Sunday, April 29, 2012

On Breaking Bread

On Friday Heather came over for dinner. She grew up next door to us back home, like another sister. She was in town for a conference. My parents and sister brought lasagna, bread, salad. I set out cheese and crackers. We talked about the old days and the new days, the days we are in right now and the ones to come. Almost all the neighbors from that block are gone now and exist together only in my indelible memory of a place that still exists, houses that still stand, but a time that is gone. I'm making it sound sadder than it is. Other kids are riding their bikes up and down that driveway, climbing that really good tree (I hope to god they are still climbing that tree), crawling behind the forsythia bush.
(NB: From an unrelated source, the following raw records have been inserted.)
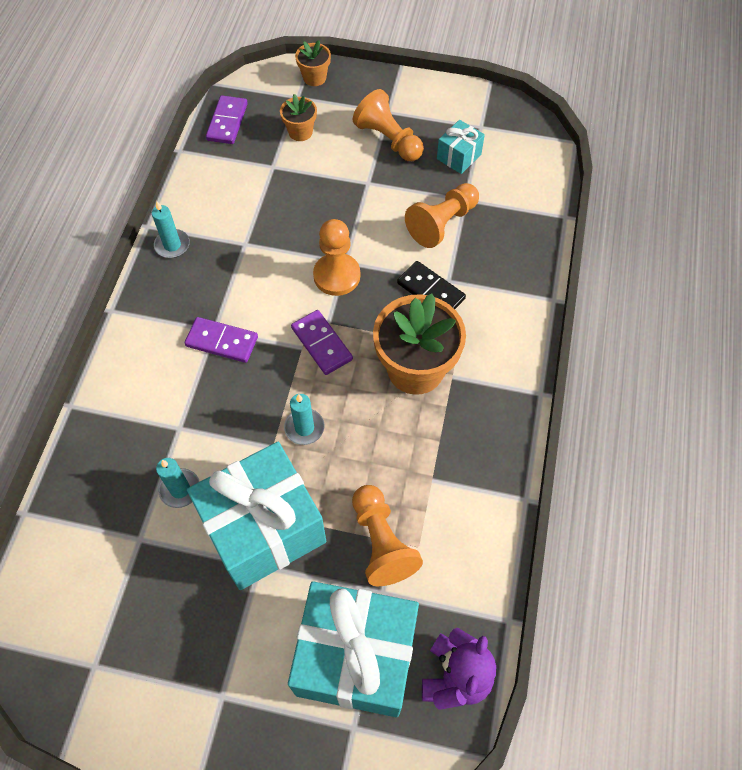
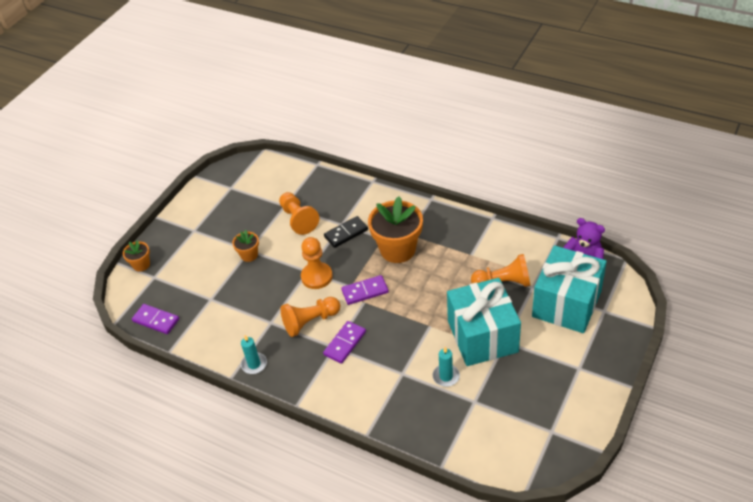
camera: 70 degrees left, 15 degrees down
(300, 132) = (187, 279): orange flower pot -> orange flower pot (249, 255)
(304, 428) = (421, 308): turquoise candle -> none
(388, 139) = (218, 234): orange pawn -> orange pawn (310, 321)
(459, 156) = (250, 202): turquoise gift -> none

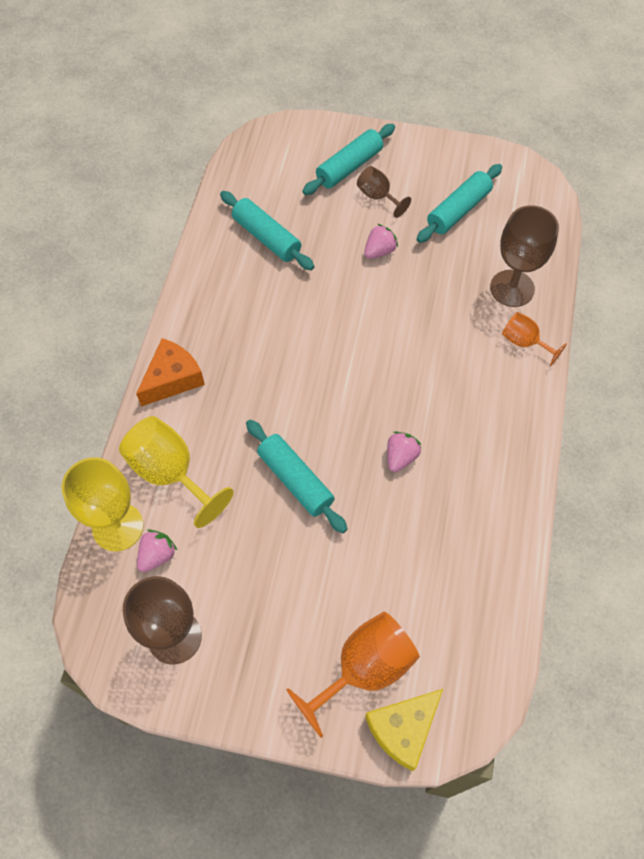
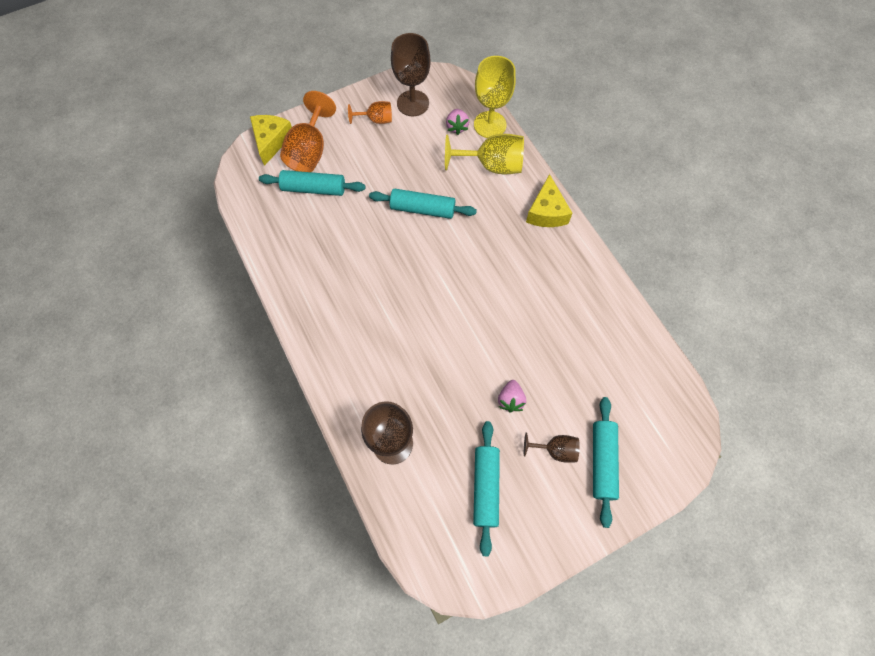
camera: 140 degrees right, 5 degrees up
(172, 379) = (546, 212): orange cheese -> yellow cheese
(267, 237) = (595, 348): turquoise rolling pin -> turquoise rolling pin (313, 189)
(400, 457) = (374, 264): pink strawberry -> none
(524, 342) = (353, 403): orange goblet -> orange goblet (376, 120)

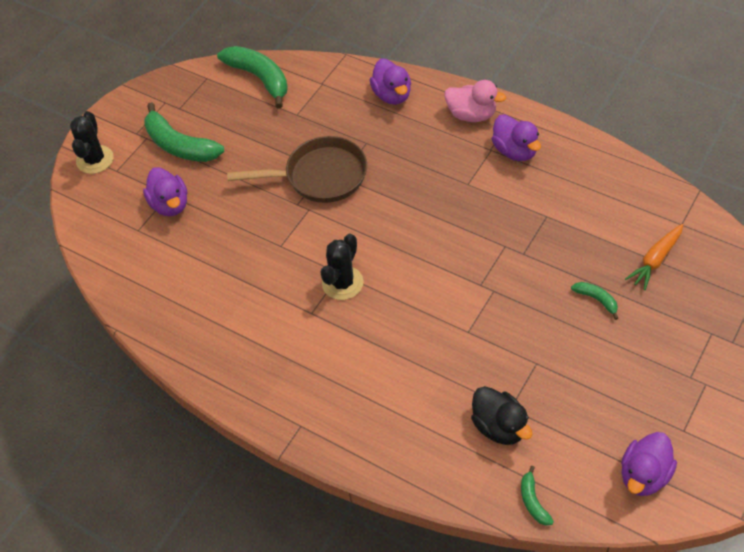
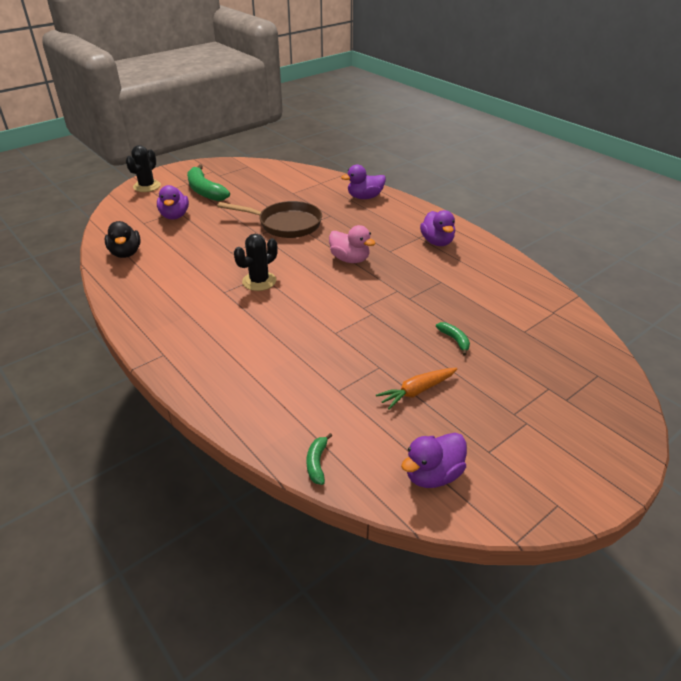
camera: 15 degrees right, 15 degrees down
(260, 78) = (281, 173): green banana -> none
(392, 95) = (364, 197): purple duck -> purple duck turned 75 degrees clockwise
(471, 115) = (415, 217): pink duck -> pink duck (350, 259)
(499, 427) = (321, 400): black duck -> black duck (126, 253)
(655, 260) = (519, 328): orange carrot -> orange carrot (417, 391)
I hope they have the chance to play together like we did, forming a noisy blob that floated effortlessly through the neighborhood, known and safe wherever we went. I hope they still don't need to lock the doors and  and that they can still hear the Metro North commuter train quaking across the tracks a few times a day. I hope their biggest troubles, like mine were, are forgetting their musical instruments at home on band day, or not having any clean socks. I hope when they're sixteen religious zealots don't fly planes into nearby buildings and send that whole fever dream of safety and security crashing to the ground. And I hope nobody gets sick or hurt and they never learn what a hospital waiting room is like. I hope nobody calls in the middle of the night. I hope they aren't eaten alive with anxiety or mysterious aches and pains. I hope the recession ends and they all pursue their most passionate interests in a positive and remunerative way.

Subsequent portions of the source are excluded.